Jonathan Wilkinson, who had been minister of energy and natural resources since 2021, is one of the former ministers who was left out of cabinet. Wilkinson previously served as minister of fisheries, oceans and the Canadian Coast Guard from 2018 to 2019, and minister of environment and climate change from 2019 to 2021.

Nathaniel Erskine-Smith, who had been brought on as minister of housing, infrastructure and communities in December 2024 by Trudeau, was one of the ministers dropped by Carney. Erskine-Smith said on X that it had been a “strange day” and it was “impossible not to feel disrespected and the way it played out doesn’t sit right.”

Erskine-Smith had said in 2024 that he is not planning to run in the next federal election, but changed his mind after Trudeau appointed him to cabinet. He had retained his position after Carney announced his first cabinet on March 14 upon being sworn in as prime minister after Trudeau’s resignation.

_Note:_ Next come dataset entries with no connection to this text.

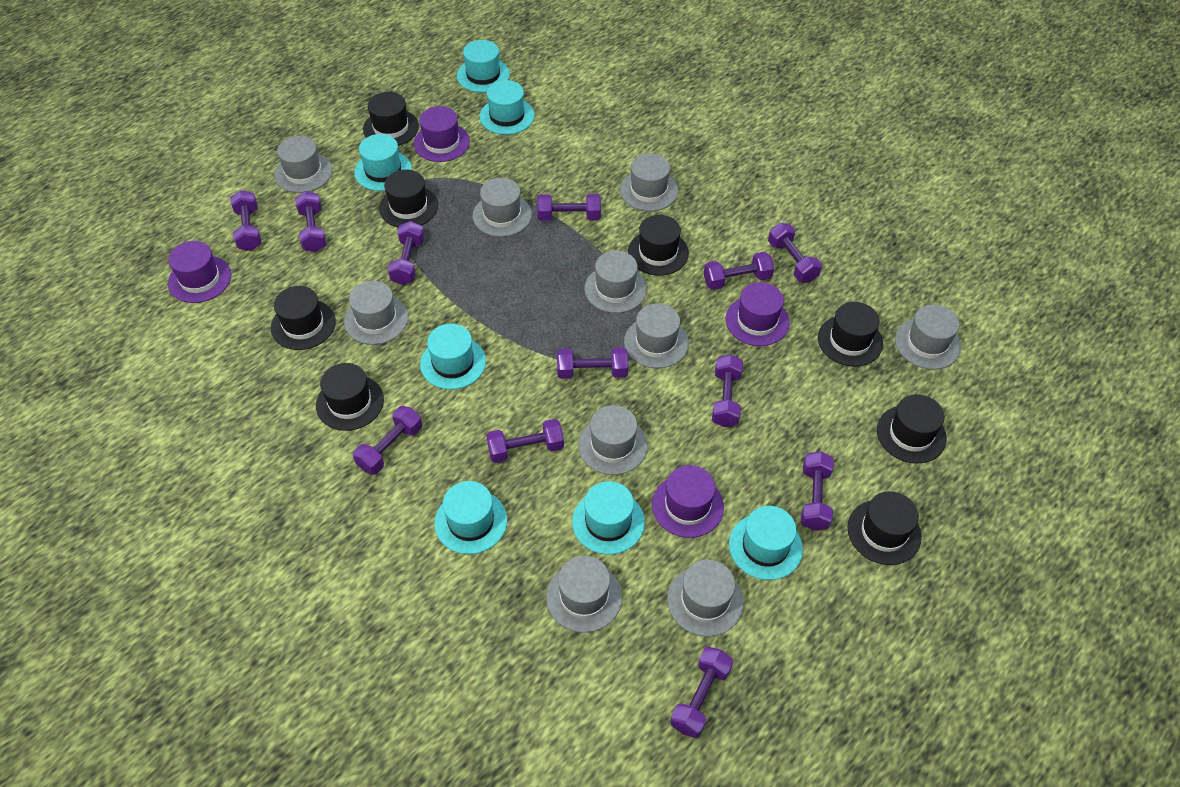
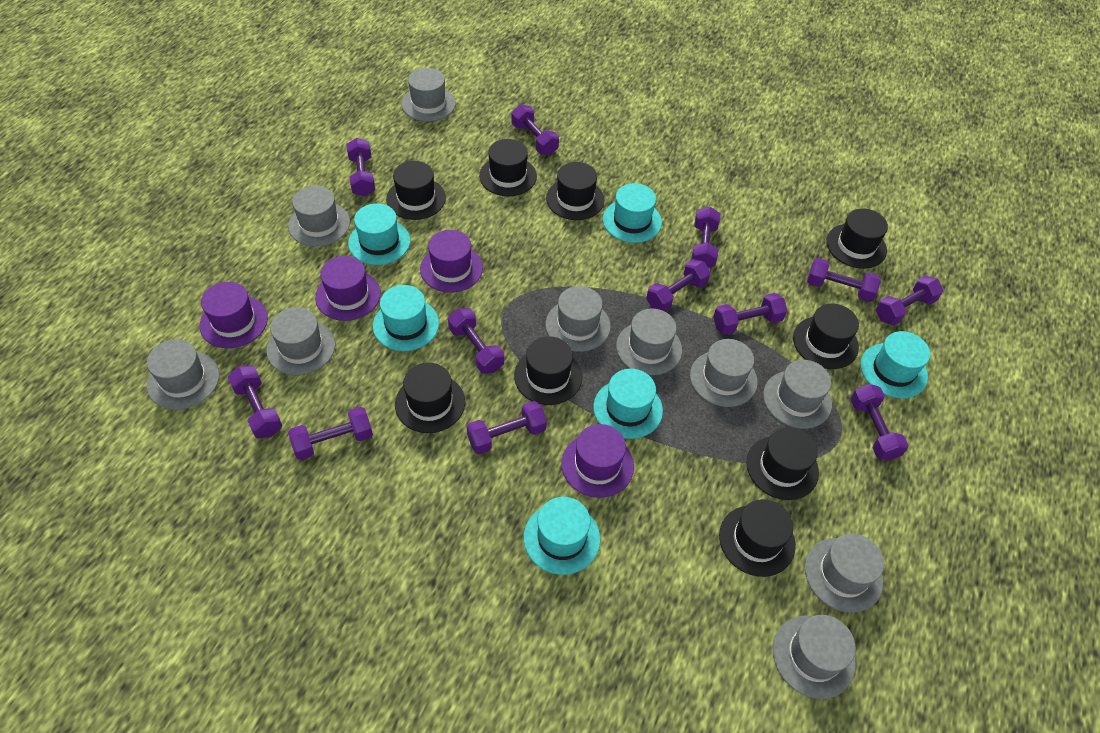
black hat: 8 -> 9
turquoise hat: 7 -> 6

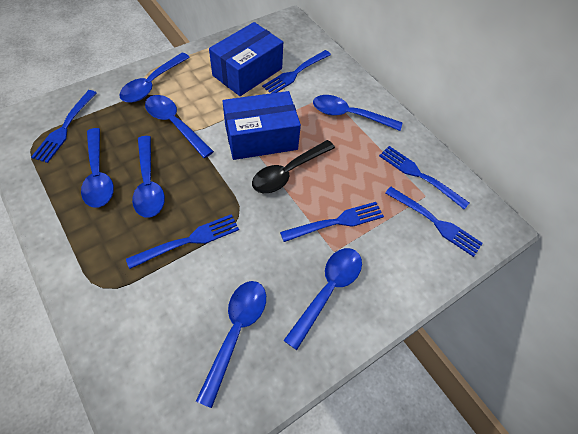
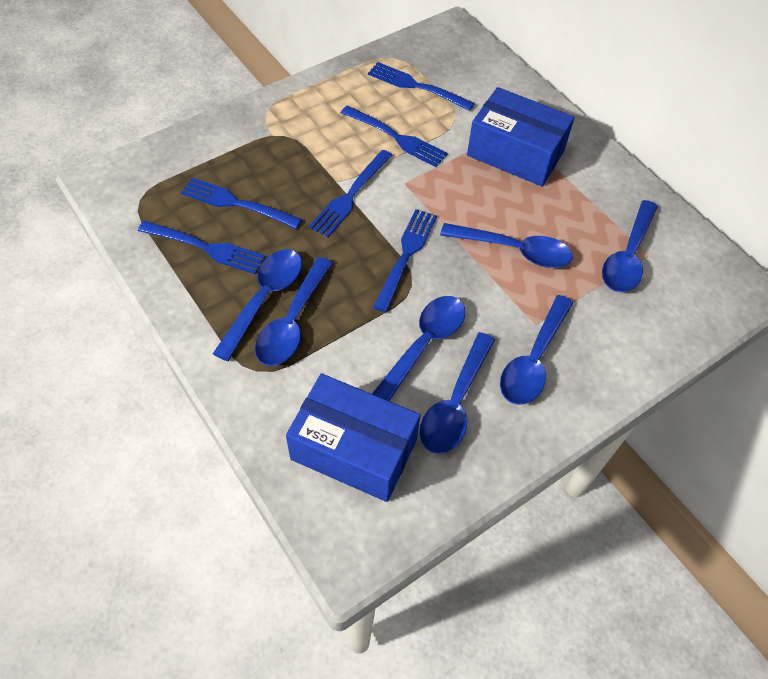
black spoon: 1 -> 0

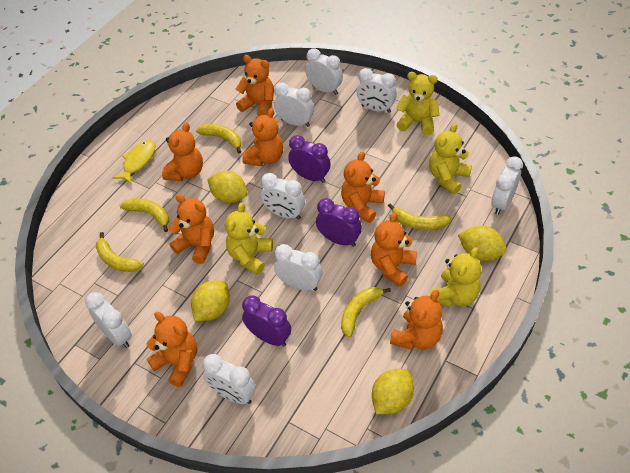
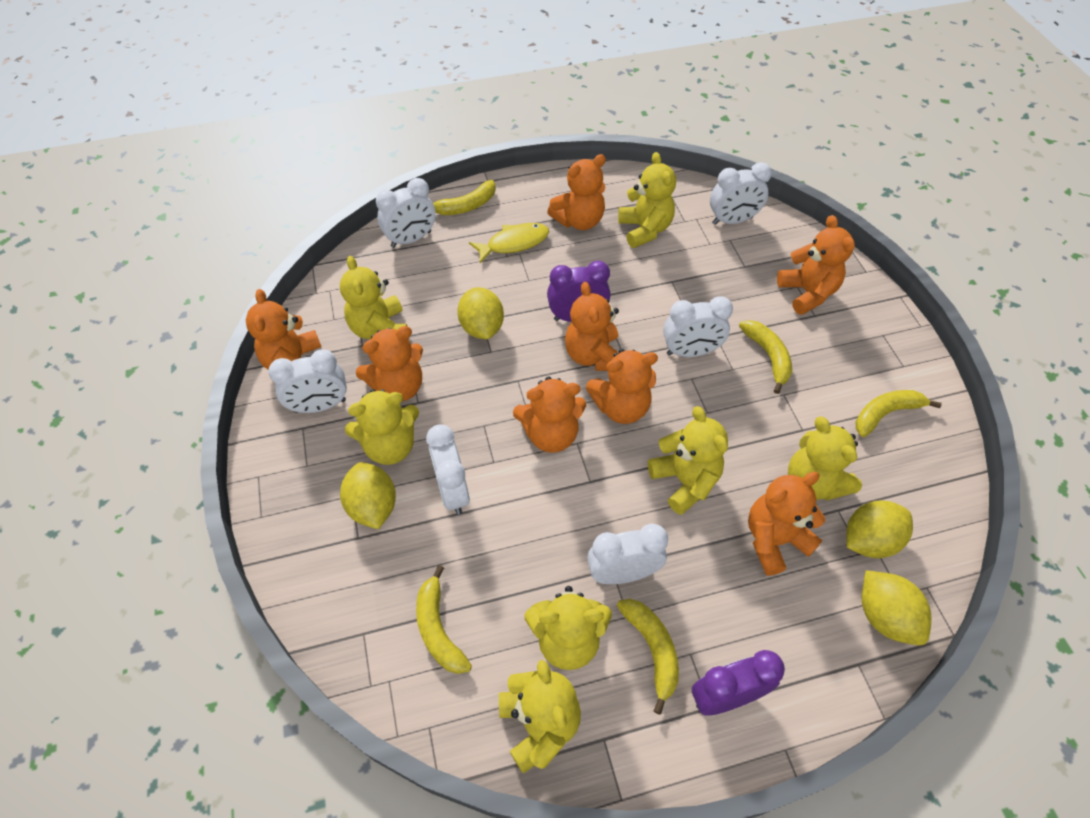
purple clock: 3 -> 2
white clock: 8 -> 6
yellow teddy bear: 4 -> 7

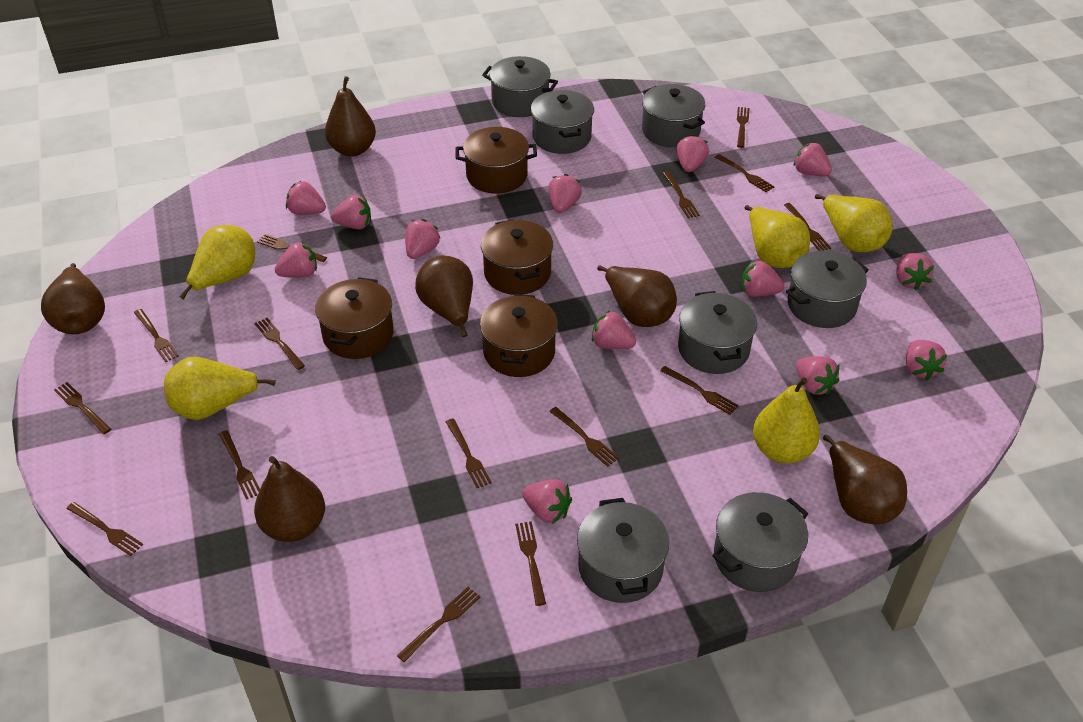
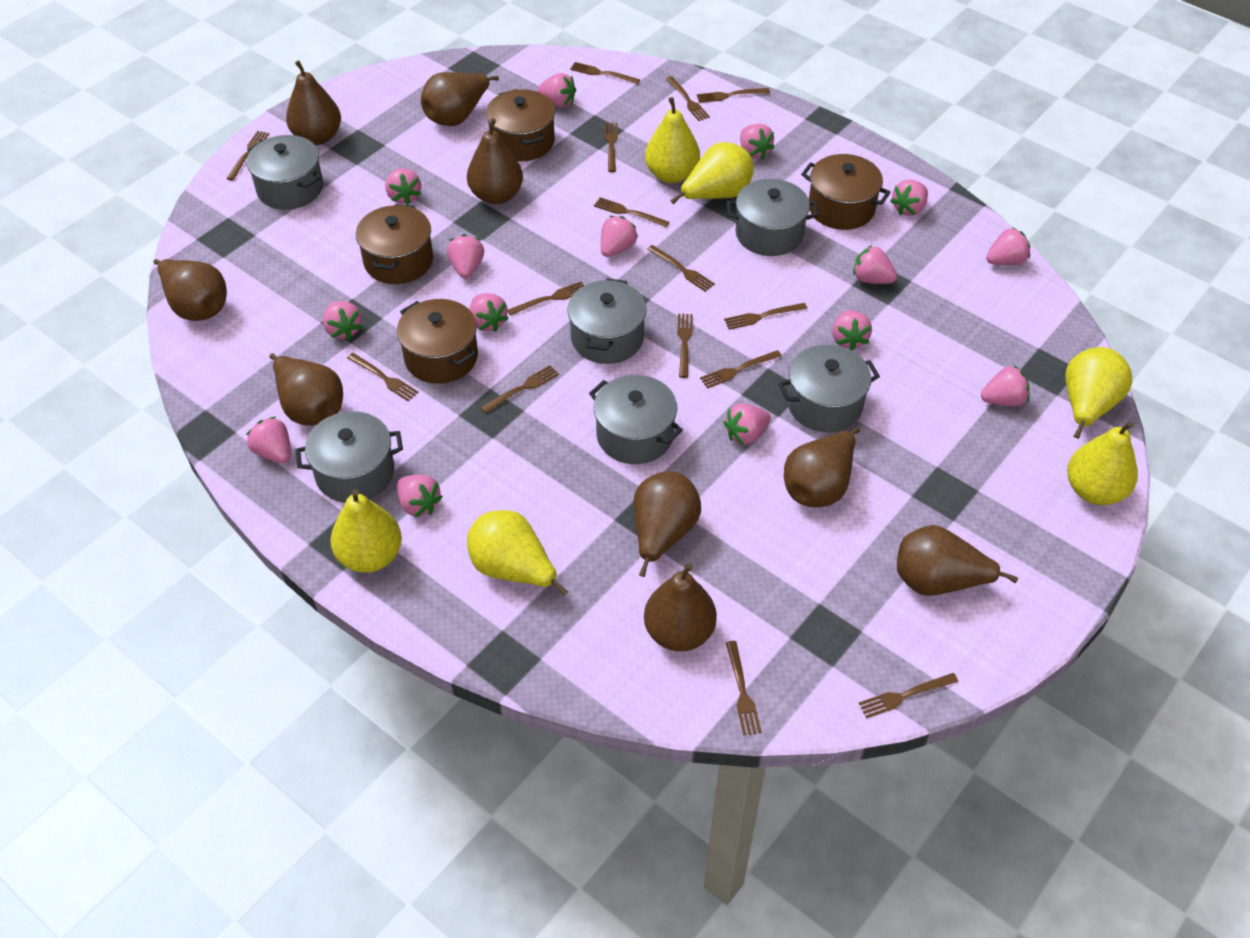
brown pear: 6 -> 9
grey pot: 7 -> 6
pink strawberry: 13 -> 15
yellow pear: 5 -> 6

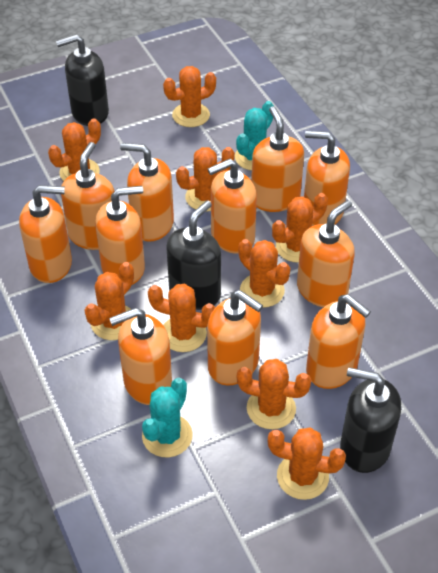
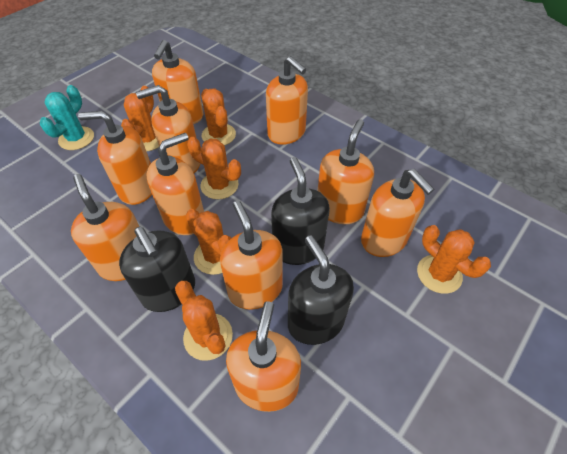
orange cactus: 9 -> 6
orange soap dispenser: 11 -> 10
turquoise cactus: 2 -> 1

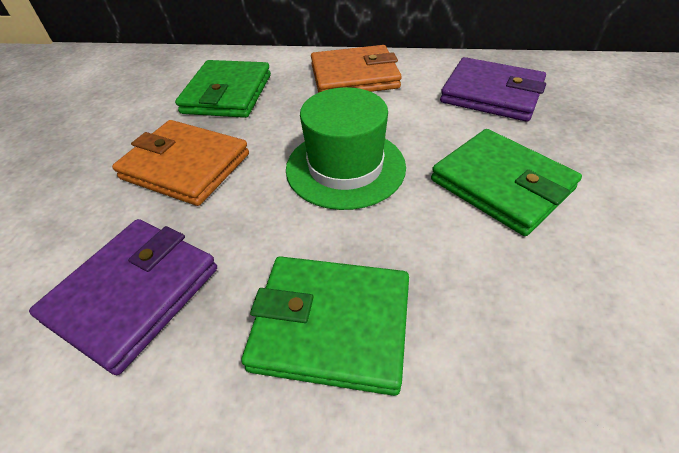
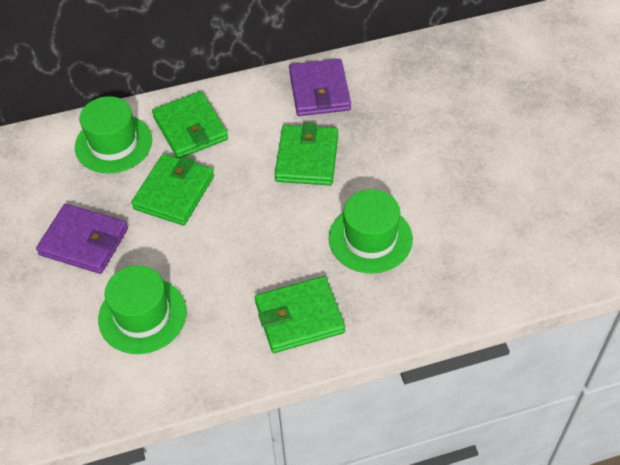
green hat: 1 -> 3
green wallet: 3 -> 4
orange wallet: 2 -> 0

Erskine-Smith said he was disappointed that his team would not have the chance to “build on all we accomplished with only a short runway,” but that he wished Carney and his cabinet “all of the success.”

Carney also removed from cabinet several MPs that he had only brought in on March 14, including Immigration Minister Rachel Bendayan; Minister of Agriculture Kody Blois, Minister of Public Services and Procurement Ali Ehsassi; and Government House Leader Arielle Kayabaga.

One of the most high-profile ministers not to return was Bill Blair, who had been a cabinet minister since 2017. Prior to that, Blair spent four decades with the Toronto Police Service, including as its chief of police from 2005 until 2015.

Blair was minister of border security and organized crime reduction from 2017, became minister of public safety and emergency preparedness in 2018, was reduced to minister of emergency preparedness when public safety went to Marco Mendicino in 2021, and became minister of national defence in 2023.

Terry Duguid had also served as the minister of sport and minister responsible for economic development in the prairies, before Carney made him minister of environment and climate change in March. However, he was dropped from the cabinet.

Other MPs removed from cabinet positions included Veterans Affairs Minister Élisabeth Brière and Treasury Board President Ginette Petitpas Taylor. Kamal Khera, who served as minister of seniors under Trudeau before becoming Carney’s minister of health in March, failed to win her seat in the April election.